Graphs in the report indicate that the three domestic banks’ share of household lending dipped by a few percentage points over the six years, while their non-household lending share rose marginally.

Meanwhile, a move by mortgage and consumer lender Avant Money last year to become a bank branch of its Spanish parent, Bankinter, resulted in its reclassification into the foreign bank category for household lending.

The paper said that there was no meaningful difference in pricing of mortgages between banks and non-banks over the six year period as a whole, reflecting a “highly standardised residential mortgage market”.

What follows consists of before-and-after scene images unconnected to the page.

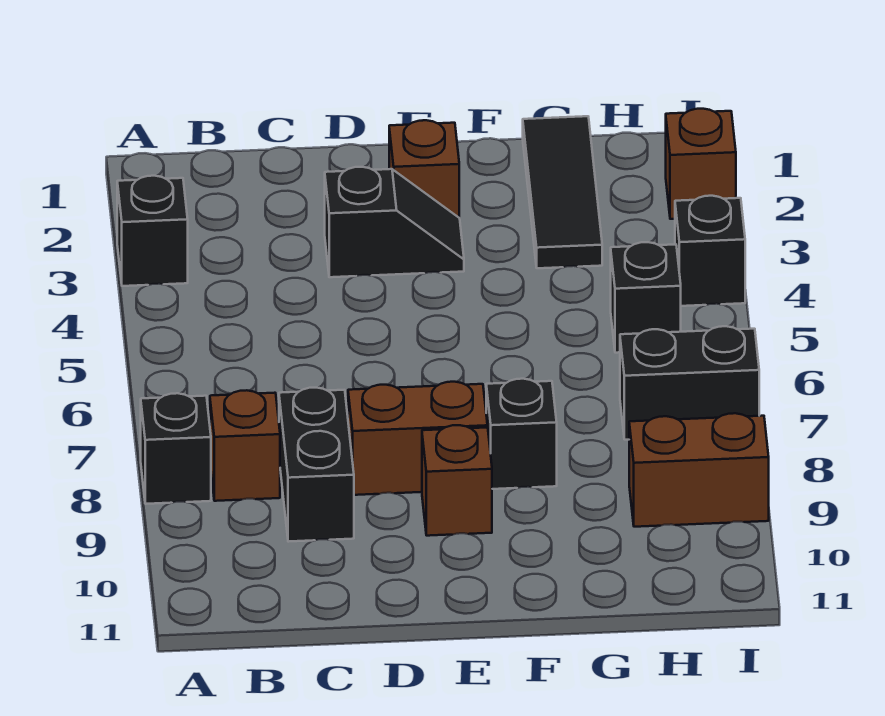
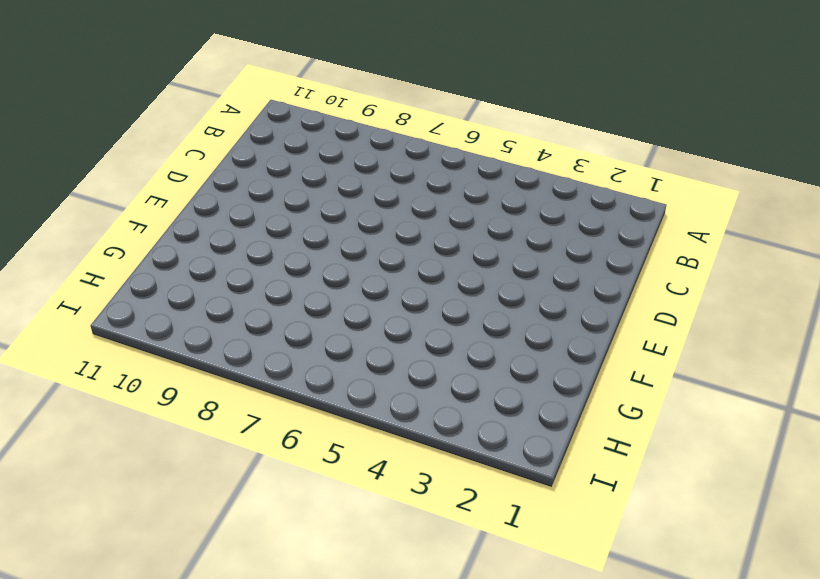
none -> black brick A3 level 1
none -> black brick A8 level 1
none -> brown brick B8 level 1

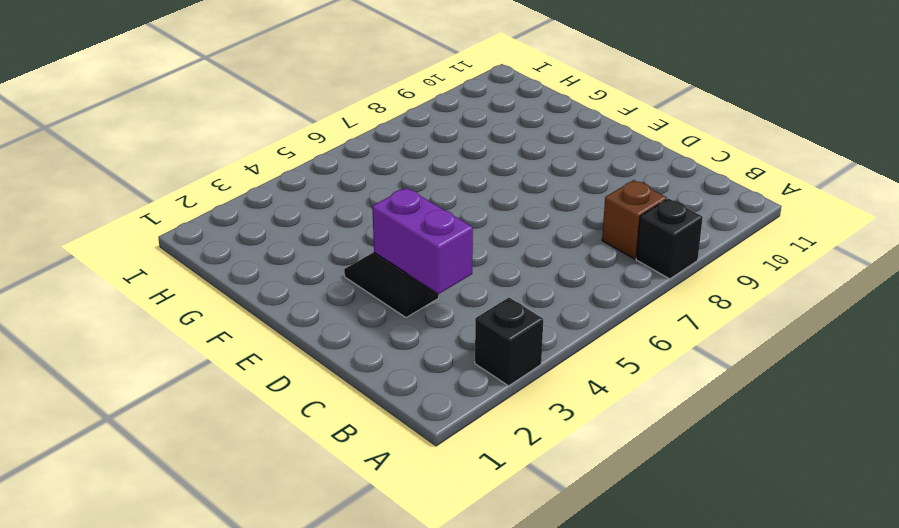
purple brick C3:D3 level 2 -> none
none -> black brick C8:C9 level 1
none -> brown brick D8:E8 level 1
none -> brown brick E2 level 1

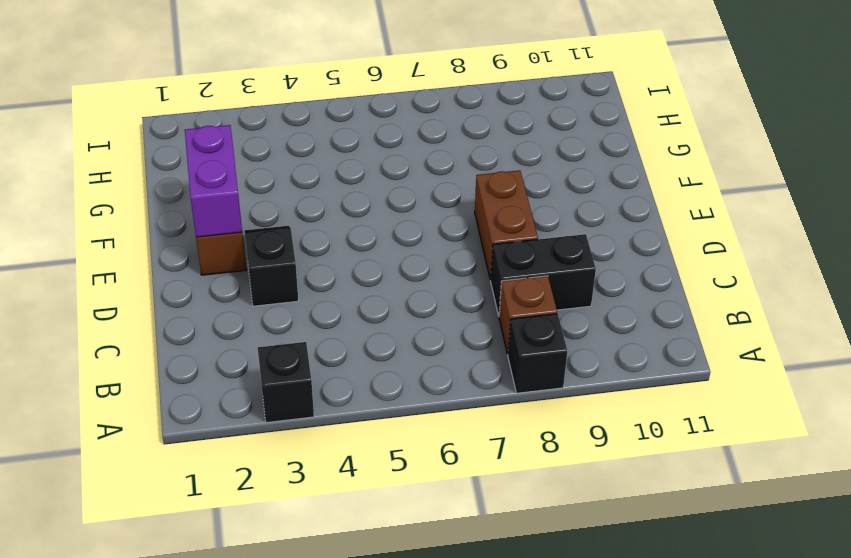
purple brick E2:F2 level 2 -> none
none -> brown brick E9 level 1
none -> black brick F8 level 1
none -> black tile G1:G3 level 1

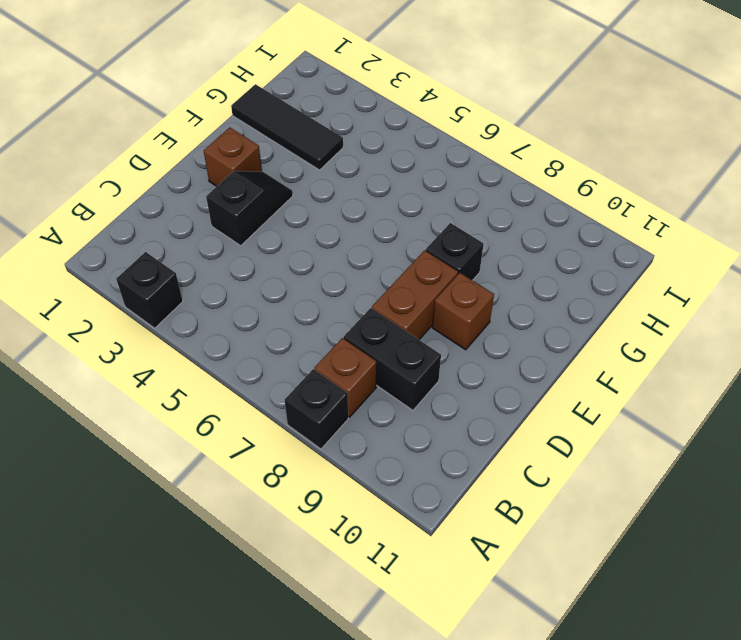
none -> black brick H5 level 1
none -> black brick H7:I7 level 1
none -> brown brick H9:I9 level 1

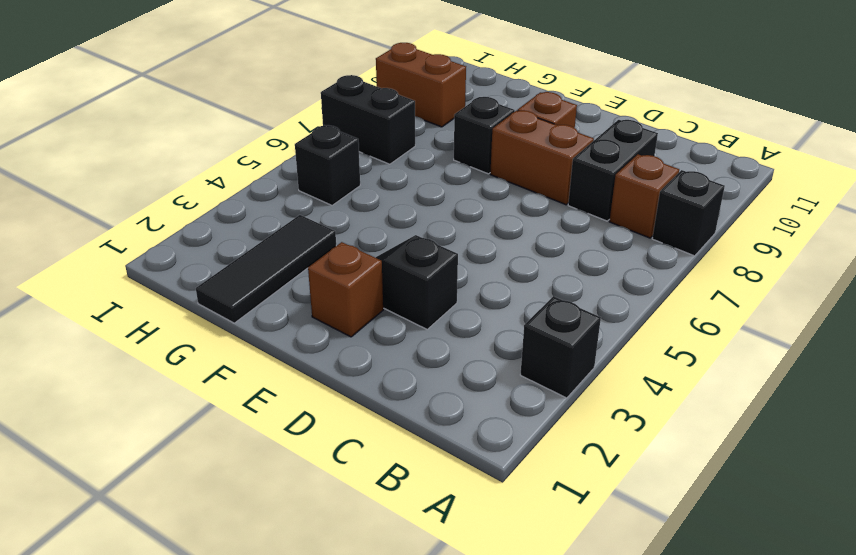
none -> brown brick I2 level 1
none -> black brick I4 level 1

“In contrast, consumer credit and firm lending carry a significant non-bank premium – ranging from approximately 1.8-1.9 percentage points for consumer credit and 1.6-2.8 percentage points for non-households,” the authors said.

“We argue that these premiums likely reflect non-price dimensions of competition: despite a structural cost-of-funding disadvantage, non-banks appear to compete by offering contractual flexibility, speed and product specialisation that regulated domestic banks may not always replicate.”

The report also dispels a perception that non-bank lenders act “merely as a temporary stopgap for distressed firms”, saying: “The average duration of borrowing relationships with non-bank lenders is comparable to that of domestic banks, indicating that firms view these lenders as long-term financing partners.”

“We find no evidence in the overall sample that NBLs systematically serve weaker or riskier firms relative to banks,” it said, adding that roughly 40 per cent of small- to medium-sized enterprises (SMEs) borrow from multiple lender types, typically combining a core domestic banking relationship with non-bank credit.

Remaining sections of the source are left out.